The great importance of the question, involving as it does our organic law, has seemed to justify my setting forth at length my views, since I am unable to impress them upon my associates, whose opinions I hold in high respect.

On Motion for Rehearing.

WATSON, Chief Justice.

Appellee’s motion for rehearing and accompanying brief present nothing which we had not fully considered before announcing the decision, and we are not moved to vary our respective conclusions. The motion for rehearing is accordingly denied.

This may well be the occasion, however, as suggested by the learned Attorney General, somewhat to clarify the result to which our varying conclusions have brought the court as disclosing the present state of the law.

By majority we hold that the presence of the emergency clause does not of itself defeat the right of referendum, and hold that, when and if the referable character of the act becomes a judicial question, it is to be determined by the courts independently of the legislative declaration employed in giving the act immediate effect.
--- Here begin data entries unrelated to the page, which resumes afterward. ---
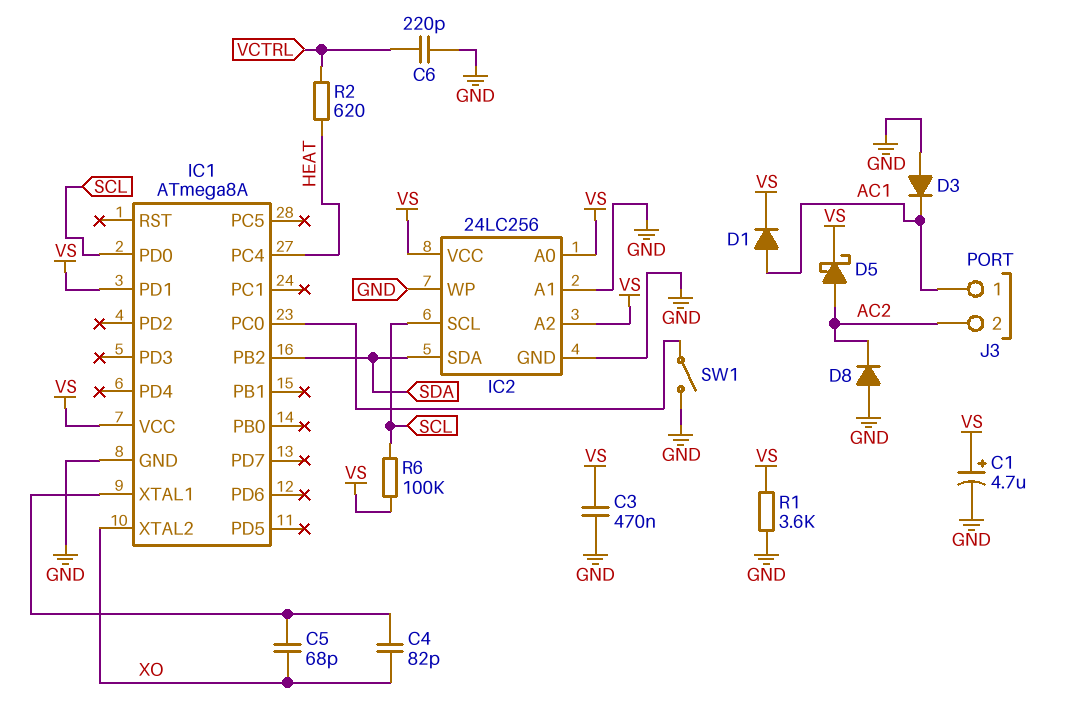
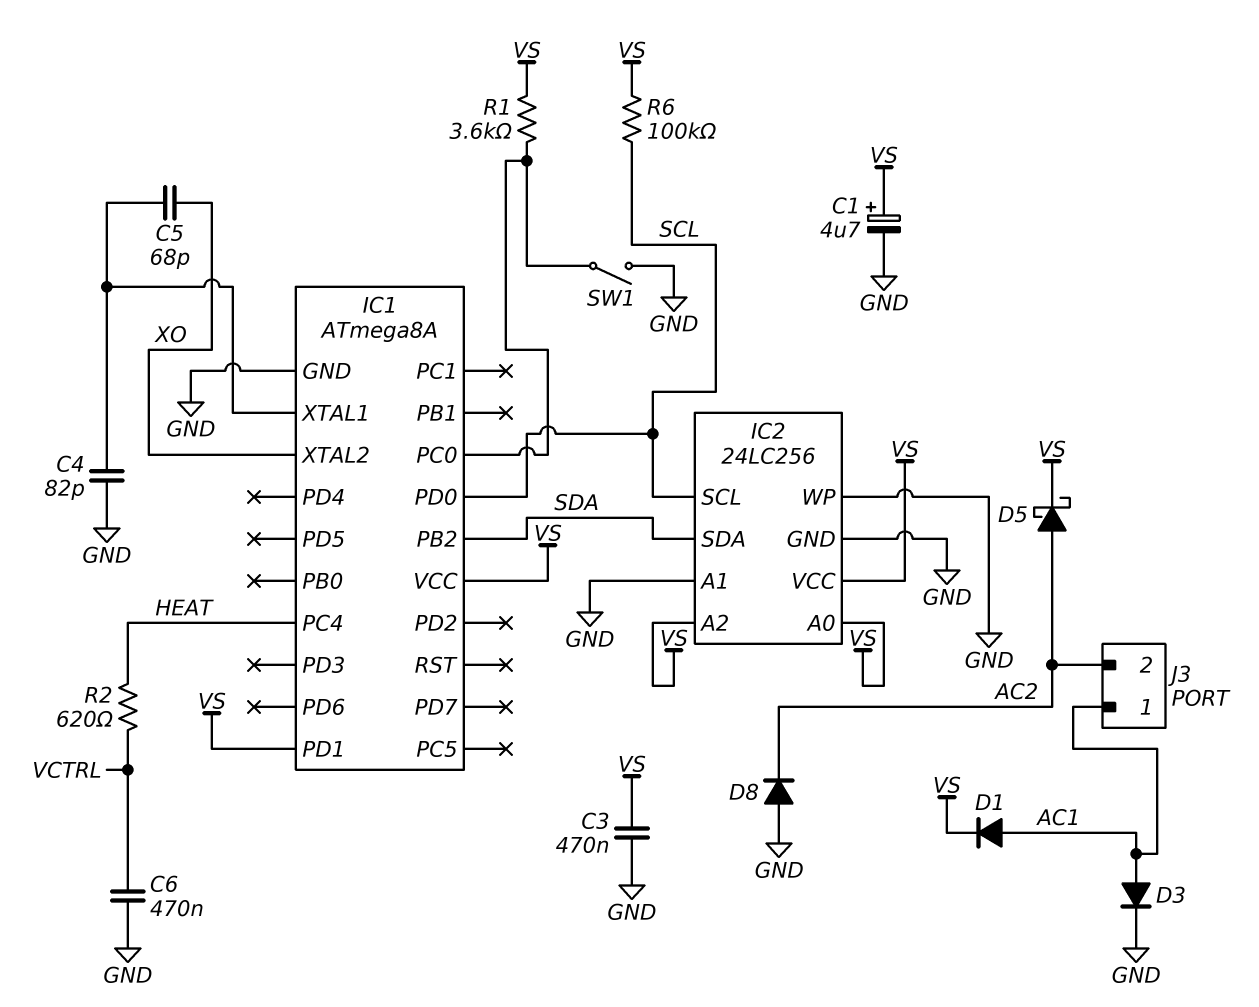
C4: 82pF (IC1/XTAL1, XO) -> 82pF (GND, IC1/XTAL1)
C6: 220pF (GND, VCTRL) -> 470nF (GND, VCTRL)
D3: diode (A GND, K AC1) -> diode (A AC1, K GND)
R1: 3.6k (GND, VS) -> 3.6k (IC1/PC0, VS)

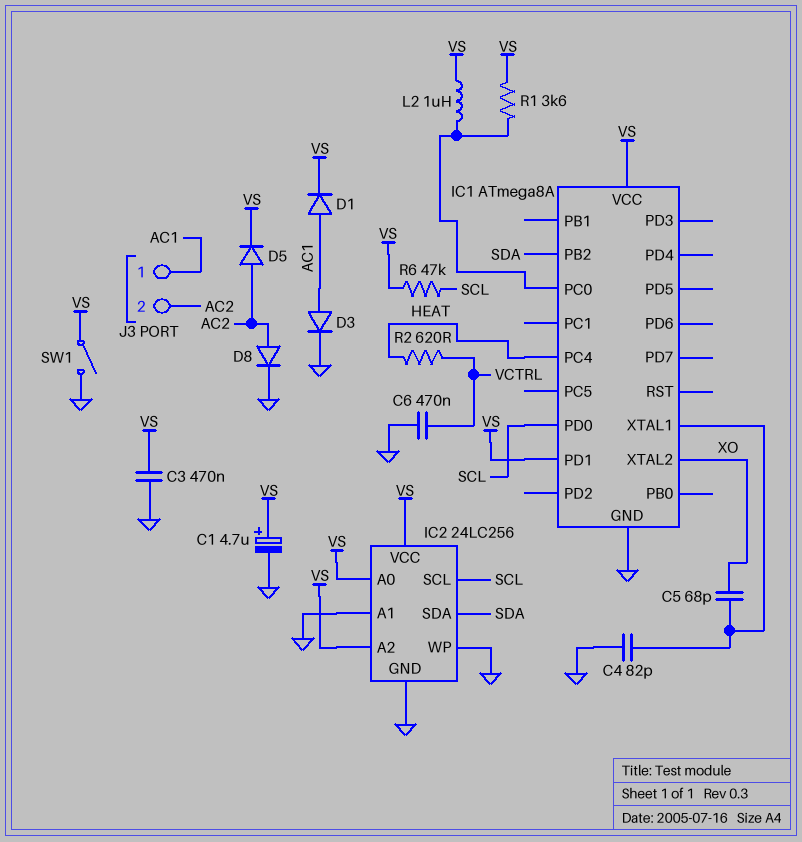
D5: schottky (A AC2, K VS) -> diode (A AC2, K VS)
D8: diode (A GND, K AC2) -> diode (A AC2, K GND)
L2: none -> 1uH (IC1/PC0, VS)
R6: 100k (SCL, VS) -> 47k (SCL, VS)
SW1: switch (GND, IC1/PC0) -> switch (GND, VS)

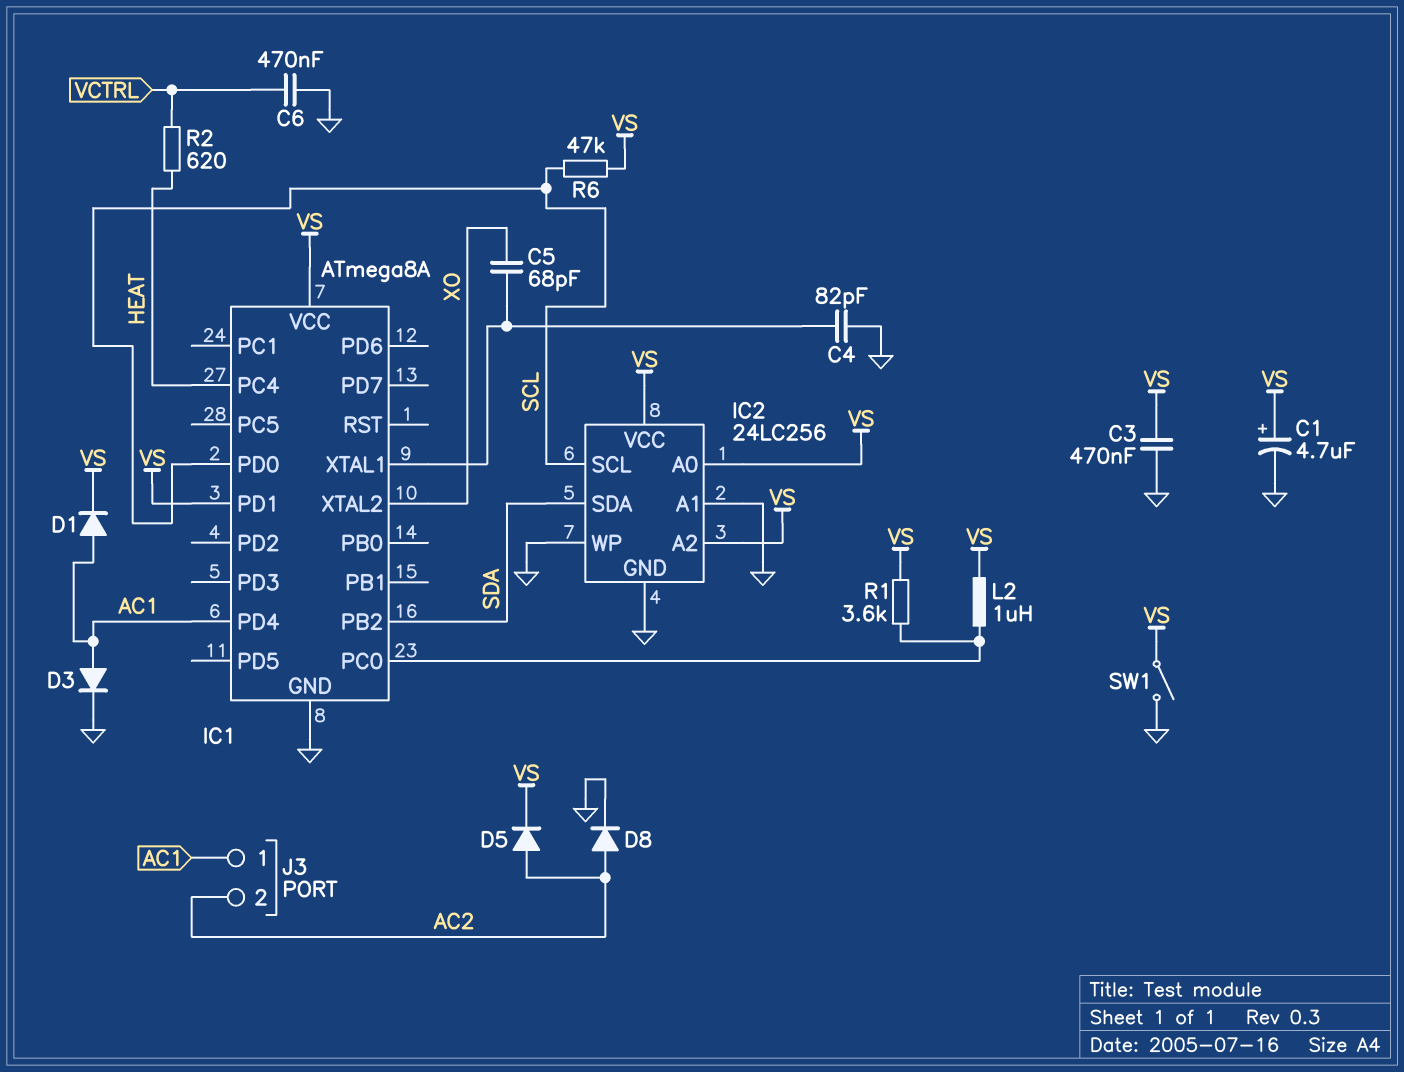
IC1 pin PD4: none -> AC1

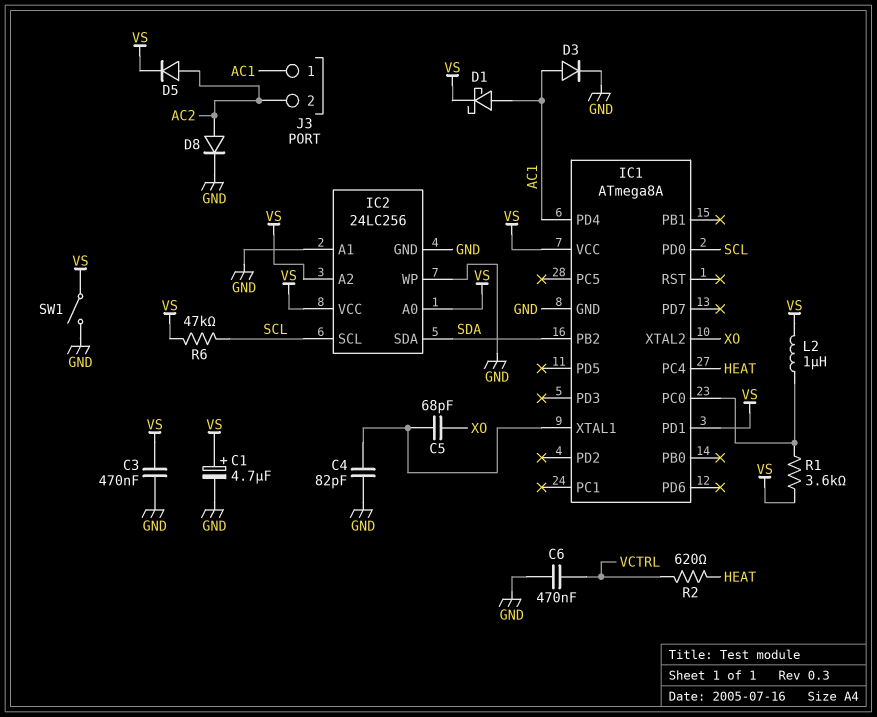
D1: diode (A AC1, K VS) -> schottky (A AC1, K VS)

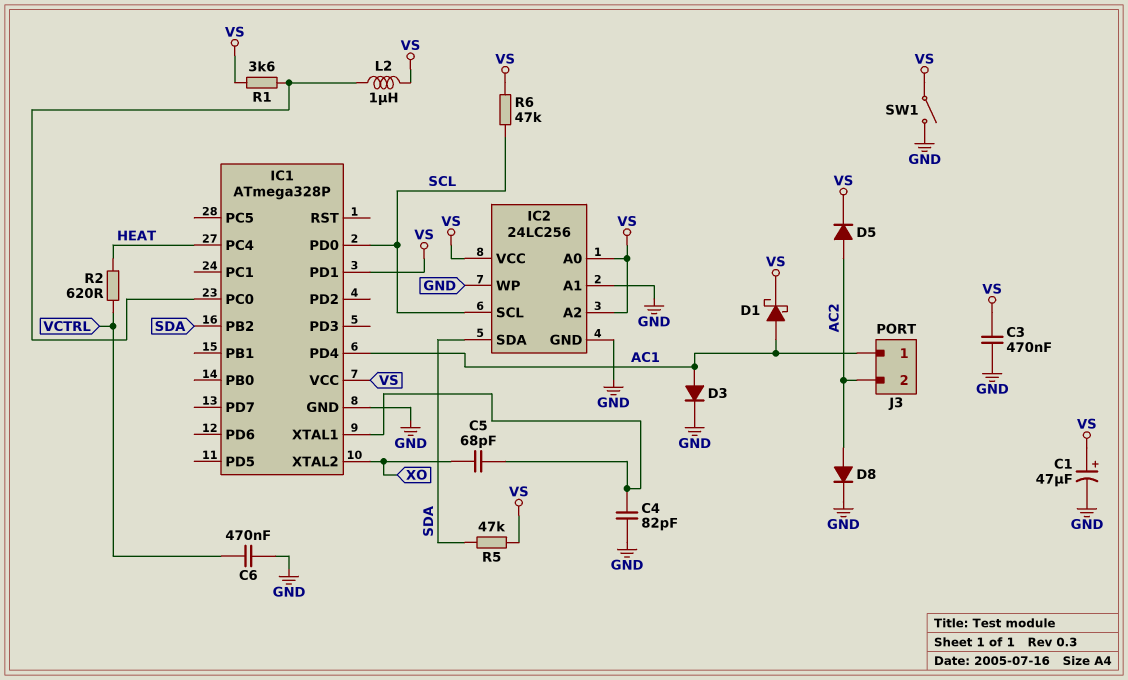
C1: 4.7uF (plus VS, minus GND) -> 47uF (plus VS, minus GND)
IC1: ATmega8A -> ATmega328P
R5: none -> 47k (SDA, VS)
By a majority differently constituted, we hold that the right to suspend the operation of a statute by filing petitions does not extend to an act which is already in effect.

Applying those holdings to this case: The statute in question was, at the time its enforcement was enjoined, and is now, in full force and effect. The filing of the 25 per cent, petition did not disturb its present validity or operation. But, though unavailing to suspend the. operation of the statute, it was and is efficient as a 10 per cent, petition to invoke the referendum, subject to a possible judicial determination hereafter that the act is of a nonreferable character.

There can be no reasonable doubt, therefore, as to the result which may hereafter attend popular disapproval of the statute. It will not be “annulment” in the sense of annihilation or avoidance ab initio which follows disapproval of an act whose operation has been suspended. It will be “annulled and thereby repealed with the same effect as if the legislature had then repealed it,” with the additional effect that “such repeal shall revive any law repealed by the ¿et so annulled.”

SADLER, HUDSPETH, BICKLEY, and ZINN, JJ., concur.